The Milky Way as seen from the ESO Very Large Telescope site in Chile
The Milky Way from the ESO telescope site in Chile. Every single dot is a star. We are somewhere inside this. Credit: ESO/Y. Beletsky (CC BY 4.0)

Beyond the Milky Way

The Milky Way has somewhere between 100 and 400 billion stars. The observable universe — the part we can see with our best telescopes — contains roughly two trillion galaxies. Each one with hundreds of billions of stars.

In 1995, astronomers pointed the Hubble telescope at a completely dark patch of sky — a region so empty it looked like nothing. They left the shutter open for ten days. Here is what came back:

Hubble Ultra Deep Field — nearly 10,000 galaxies visible in a tiny patch of sky
Hubble Ultra Deep Field, 2014. Nearly 10,000 galaxies in one photograph. Each galaxy has billions of stars. This was a tiny patch of sky that looked completely empty. Credit: NASA, ESA, H. Teplitz and M. Rafelski (IPAC/Caltech), A. Koekemoer (STScI), R. Windhorst (ASU), Z. Levay (STScI)

Almost every dot in that image is a galaxy. Not a star — a galaxy. Billions of suns, each. And this is from a patch of sky so small you'd need to hold a grain of sand at arm's length to cover it.

The numbers stop meaning anything at some point. Our brains aren't built for this scale. Two trillion galaxies, each with hundreds of billions of stars, many with planets — we don't even have a word for what that adds up to.

The part that gets me

Some of the stars you can see tonight with your bare eyes are already dead. They burned out thousands of years ago. You're looking at ghosts — light that left those stars before cities existed, arriving right now, into your eye, as you stand outside.

The light from the Andromeda galaxy, our nearest large neighbor, left before humans existed. When those photons began their journey, there were no cities, no agriculture, no language. Our ancestors were figuring out fire.

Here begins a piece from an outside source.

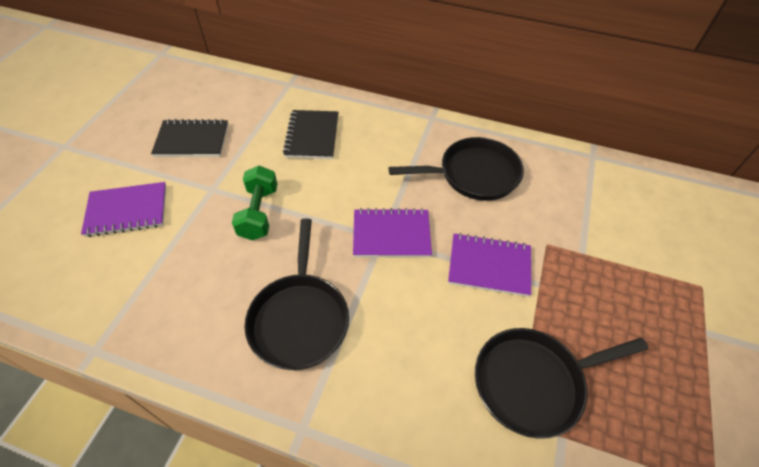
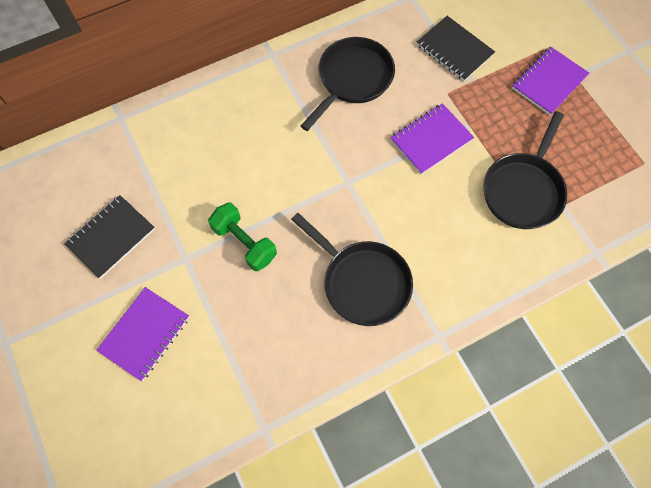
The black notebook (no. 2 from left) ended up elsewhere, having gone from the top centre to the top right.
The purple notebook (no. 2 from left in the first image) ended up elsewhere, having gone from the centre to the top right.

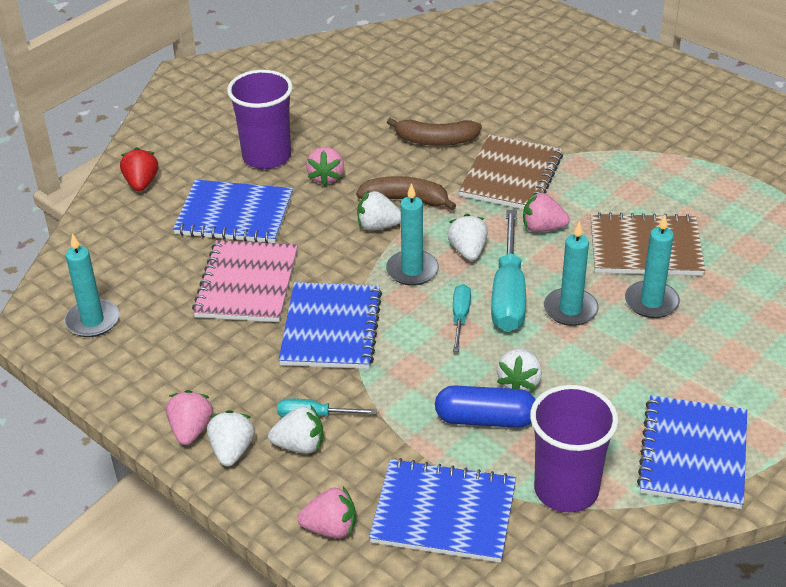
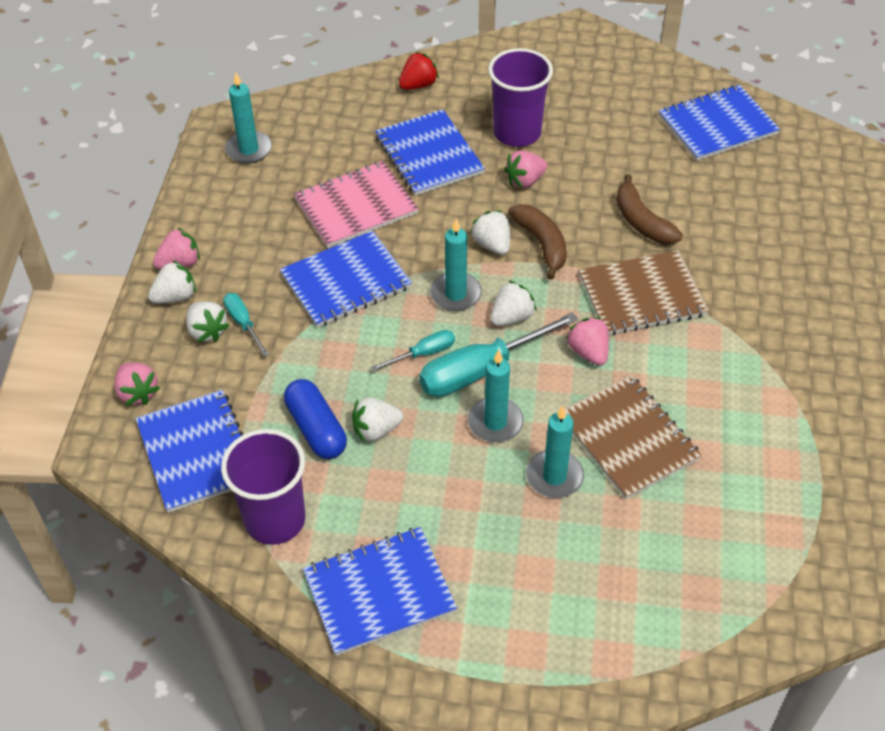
The second view gained the blue notebook (no. 5 from left) at the top right.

And that light, two and a half million years in transit, lands in your eye on a clear night.

Every time you look at the night sky you are looking back in time.

So what does any of this mean for your Tuesday?

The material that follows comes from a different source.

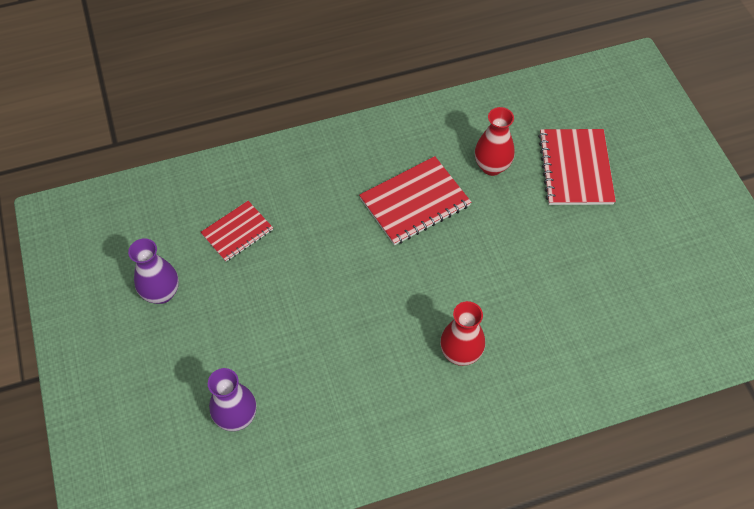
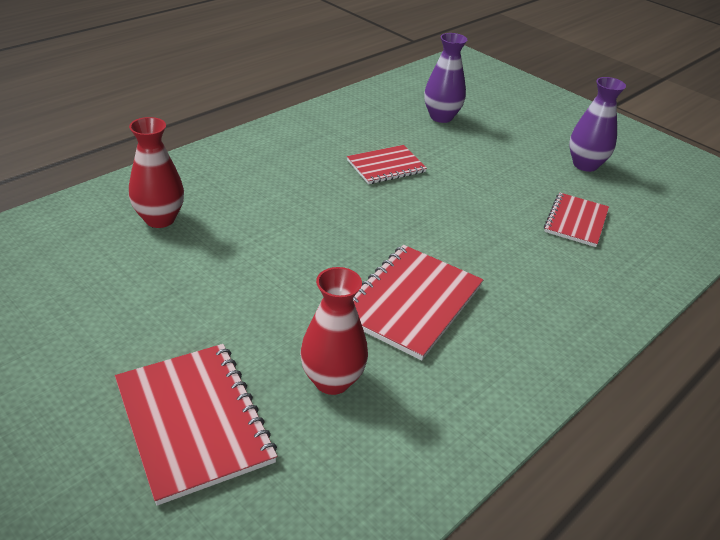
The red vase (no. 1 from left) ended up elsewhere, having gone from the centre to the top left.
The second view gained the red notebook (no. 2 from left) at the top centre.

Here's the thing — I don't think the point is that nothing matters because we're small. That's the lazy conclusion. The universe is indifferent to your Tuesday meeting, yes. But it's also indifferent to everything else. Entire galaxies colliding. Stars exploding. None of it means anything at a cosmic level.

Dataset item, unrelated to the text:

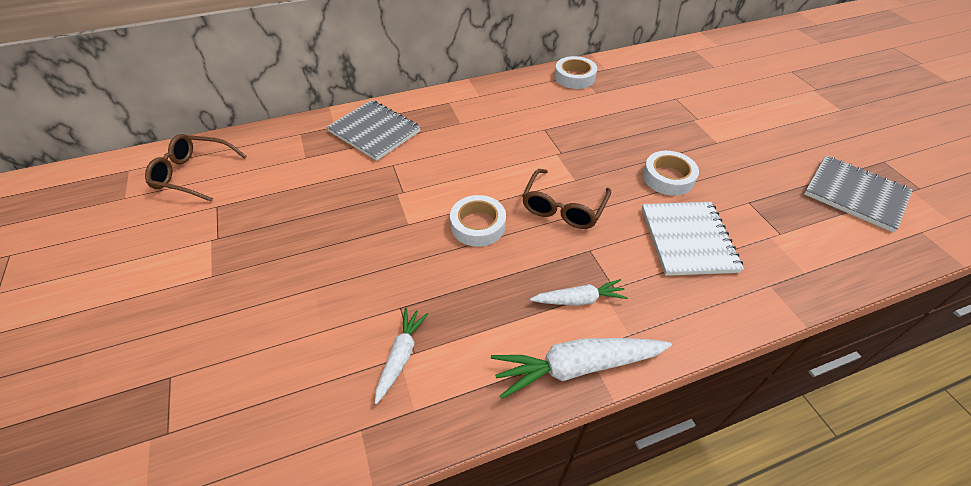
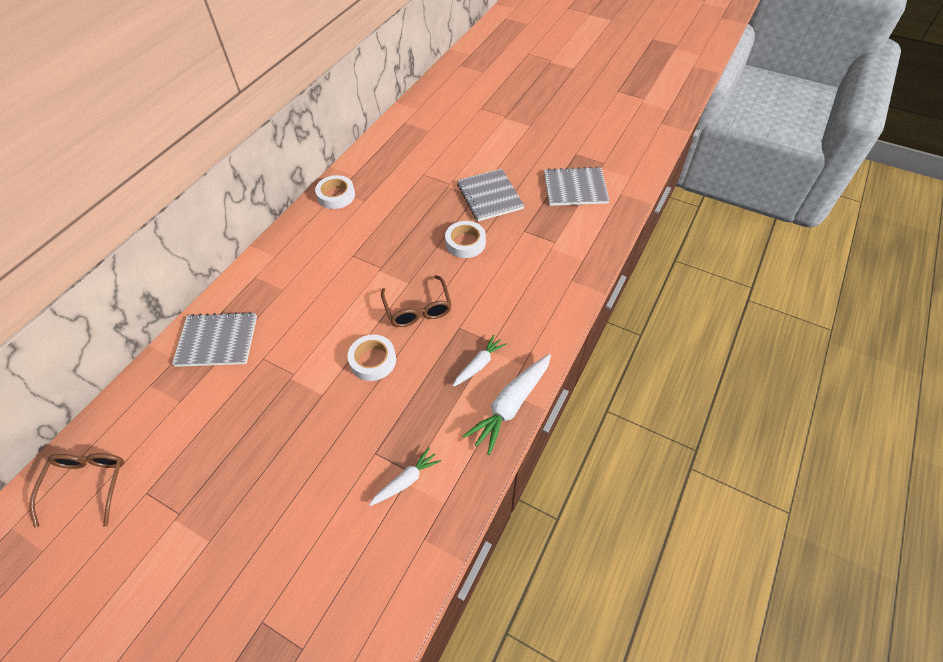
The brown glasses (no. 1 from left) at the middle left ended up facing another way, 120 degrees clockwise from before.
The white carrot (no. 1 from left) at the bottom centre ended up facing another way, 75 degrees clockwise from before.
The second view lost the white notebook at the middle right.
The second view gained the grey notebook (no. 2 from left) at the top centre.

What's strange and worth holding onto is this: on this one tiny rock, in this unremarkable corner of one of two trillion galaxies, some matter arranged itself into forms that became curious about all of it. We built telescopes. We figured out the math. We pointed a camera at empty sky for ten days just to see what was there.

You are made of atoms forged in stars that died before the Earth existed. The iron in your blood was made in a supernova. You are, quite literally, star stuff that learned to worry about presentations.

Maybe carry that with you into the meeting.

If you want your sense of scale completely destroyed in a good way — look up "Hubble Ultra Deep Field" and spend five minutes with it. Also worth reading: Carl Sagan's Pale Blue Dot, specifically the chapter about the photograph above. It's short. It'll stay with you.